しかし、そこには誰もいない。そんなはずはないと、魔法を使って視ることにする。
すると、河川敷に佇む1人の男がいた。
「……!」
それは懐かしい後ろ姿だった。慌てて河川敷を駆け下り、彼に駆け寄っていく。
「ルビラス殿下……」
「よう」
彼はまるで勇樹が来るのを知っていたように振り返り、そして微笑んだ。
「何十年前の呼び方だ?それは」
「あ……申し訳ありません。アルムクヴィスト公爵閣下」
かつての第二皇子であり、義兄にあたるルビラス。10年間で年相応の落ち着きが出てきたが、少年のような笑顔は今も健在だ。
「老けたな、ユウキ」
「10年ですからね。……皇国の方は、何か……」
「まぁ、いろいろな」
10年も経てば、変わるものはたくさんあるだろう。ただ気がかりなのは、迎えに来たのが妻ではないこと。
リリアンローズのことを聞いていいのか迷っていると
「“パパー!”」
河川敷の上の方から、学校帰りらしいアイリスが、大きく手を振っていた。
「“お仕事頑張ってー”」
もう仕事ではないが、アイリスにはそう見えるのだろう。
「“気を付けて帰れよー”」
特に訂正することもなく、そう言って手を振り返した。
「今のは……、カトレアか?大きくなったな」
「アイリスですよ。今年11歳になります」
「……!ハハ……」
かなりの時間が経っていることを自覚したのか、ルビラスは乾いた笑い声を漏らす。
「家、寄って行ってください。お茶くらい出します」
「あぁ、いや。今日のところはこれで帰ることになってるんだ。ルーナとレアも元気にしてるんだろ?」
「えぇ、まぁ。ルーナなんか、最近は口調までリリィに似てきてますよ」
「ハハハッ、そりゃ会うのが楽しみだ」
懐かしそうにそう笑った後、ルビラスはどこか遠くを見つめた。
何か大切な話をしに来たに違いない。勇樹は黙って彼の言葉を待つ。
ついに彼が、深いため息を吐き、勇樹を見た。その目は別人のように厳しい。
「兄貴……いや、皇帝陛下からのお言葉だ」
「……はい」
「皇国の内乱は落ち着いた。お前たちをいつでも呼び寄せられる準備もできている。が、思ったよりも時間がかかったからな。お前たちに選ぶ権利を与えられた。皇国に戻るか、このままここで暮らすか。お前たちが決めていい」
それが何を意味しているか、勇樹にはわかってしまった。妻は無事ではないのだ。
命を落としたのか、大きな怪我を負ったのか。少なくとも、召喚を受けられる身体ではない。

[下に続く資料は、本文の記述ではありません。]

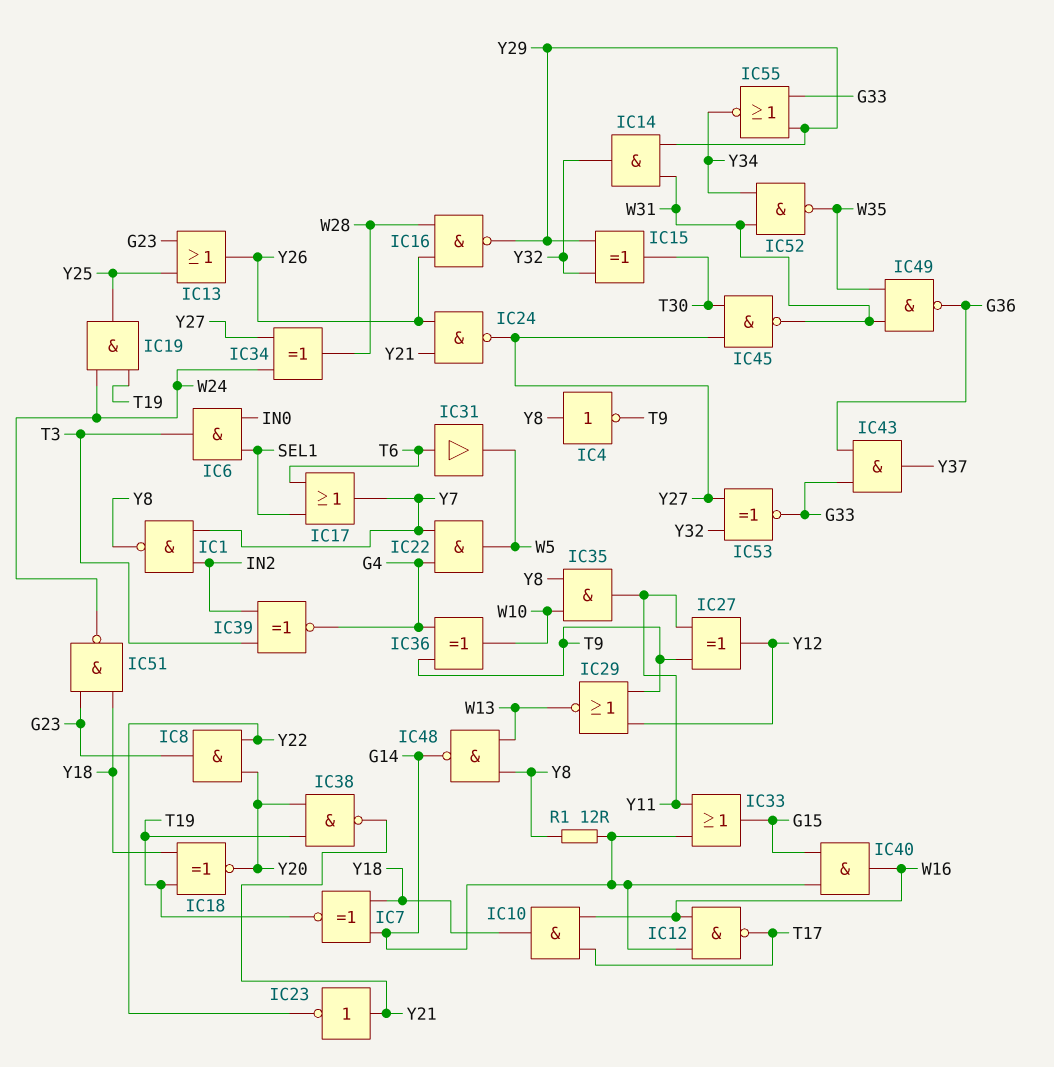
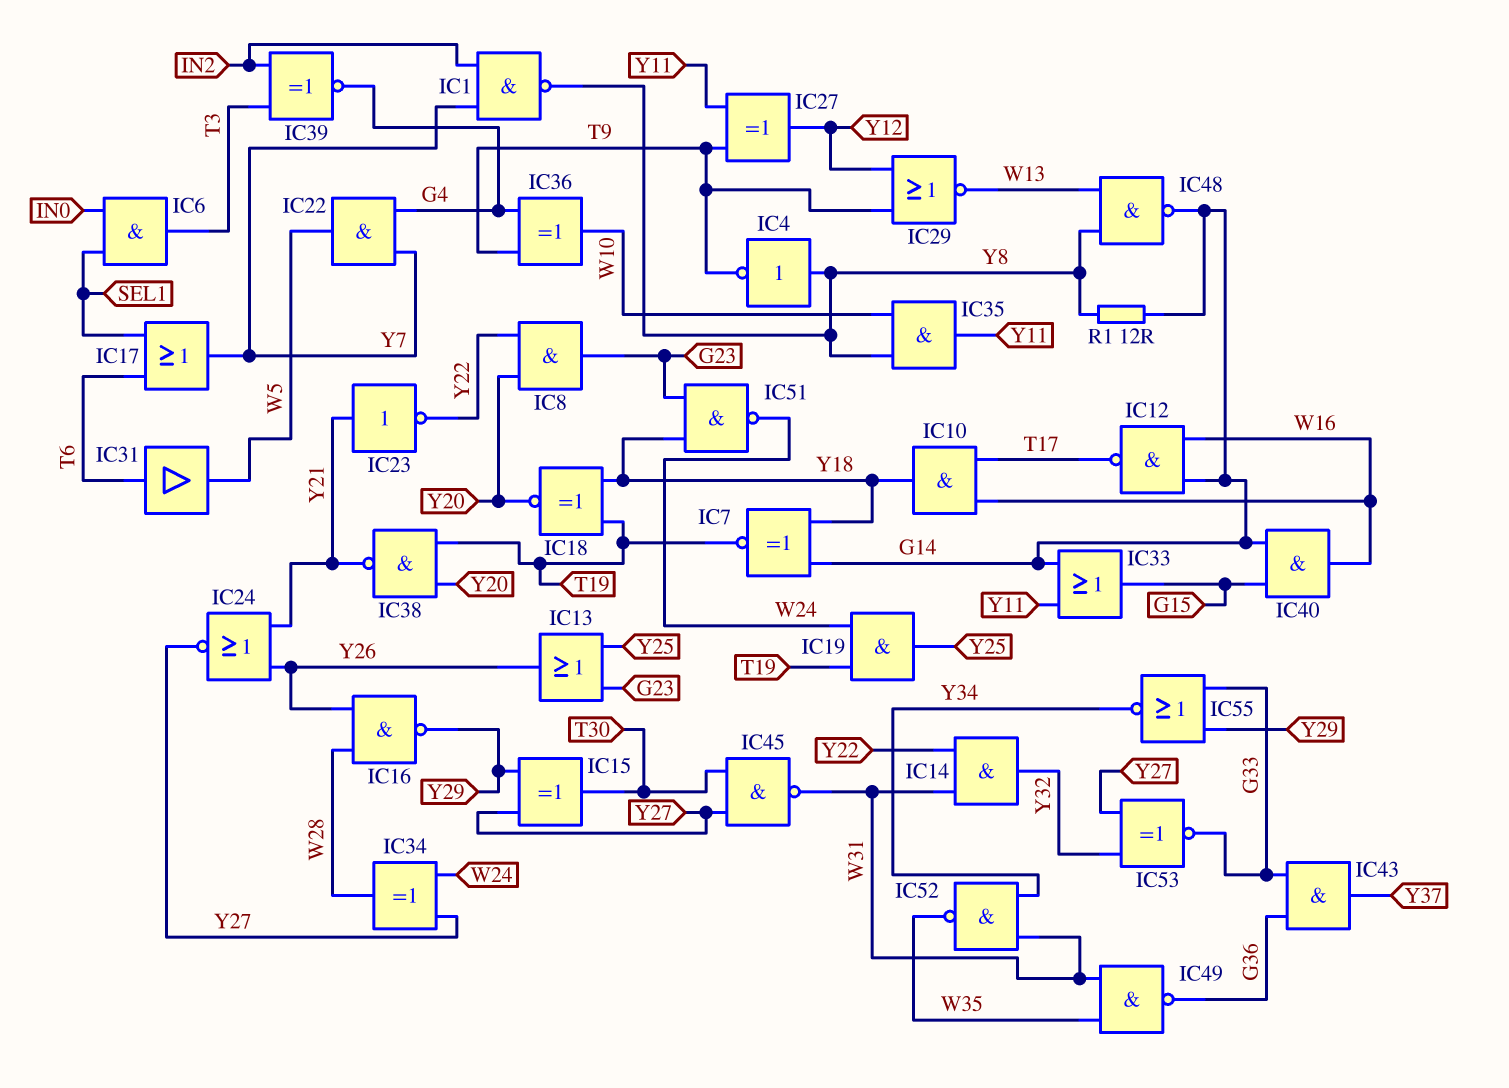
IC14: AND (in W31, in Y29, out Y32) -> AND (in W31, in Y22, out Y32)
IC15: XOR (in Y29, in Y32, out T30) -> XOR (in Y27, in Y29, out T30)
IC24: NAND (in Y21, in Y26, out Y27) -> NOR (in Y21, in Y26, out Y27)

ただ、マリアルーナを無理に連れて行こうとしないということは、皇帝や皇太子は無事らしい。
「……娘たちと相談して決めます」
「そう言うと思った。もう10年だもんな。お前の意思1つで決められる問題じゃない」
「……すみません。わざわざ来ていただいたのに……」
「今回は、これを伝えるためのものだから。答えが決まったら、これを使ってくれ」
それは白いカナリアだった。
「結界を超えられる伝書鳩のようなものだ。YesかNoか、身体の色で伝えてくれる。細かいことは足に手紙でも巻き付けてくれればいい」
「わかりました」
白いカナリアの入った鳥籠を受け取り、そして
「自分からも、1つお伝えしたいことがあります」
真っ直ぐな目でそう告げた。
「この世界のイギリスという国にウィクダリア皇国があります。詳しいことは時間が掛かるのでまた次の機会にお話しますが、そちらがウィクダリア皇国の本国のようです。10年間、連絡を取ってもらっていたのですが、繋がらないみたいなので、もしよければ日本から連絡を取ってみてください」
「……」
ルビラスは静かに目を見開き、その事実を黙って聞いていた。
勇樹の態度からそれが嘘などではないとわかると、続いて瞼を閉じ、また厳しい目をする。
「わかった。皇帝陛下に必ず伝える」
「お願いします」
「その国の座標はわかるか?だいたいでいいんだが」
「あ、えっと……」
慌ててスマホを取り出し、イギリスの位置を検索する。
「これが正確ではないのですが、この近くの島国でした。こちらからも伝えておきます」
「あぁ、頼む」
そうして彼は、その場から蒸発するように消えた。
「ただいまー」
いつものように帰宅すると、すぐにマリアルーナとアイリスが飛び出してきた。
「お父様!」
「どうした?ルーナ」
「さっき……アイが……」
マリアルーナは何やら興奮しているらしく、まともな説明を期待できそうにない。
そこでアイリスの方を見ると、
「さっき、おとうさまと一緒にいた人、遠くからだったからよく見えなかったけど、ルブおじさまみたいだったの」
「……!」
アイリスが何も反応しなかったため、見えていないのだと思っていた。
「見えたのか……」
「うん……。近くにお友達がいたから、知らないふりしたの……」
「そっか。偉いぞ。レアはまだ帰ってないよな?」
「まだよ。お父様、叔父さまだったの?なんて?」
「レアも帰ってから話そう。大切な話だから」
「でも……!」
「大丈夫だ。急がなくていいから、落ち着いてな」
マリアルーナが焦る気持ちもわからなくはないが、だからといってどうにかなるものではない。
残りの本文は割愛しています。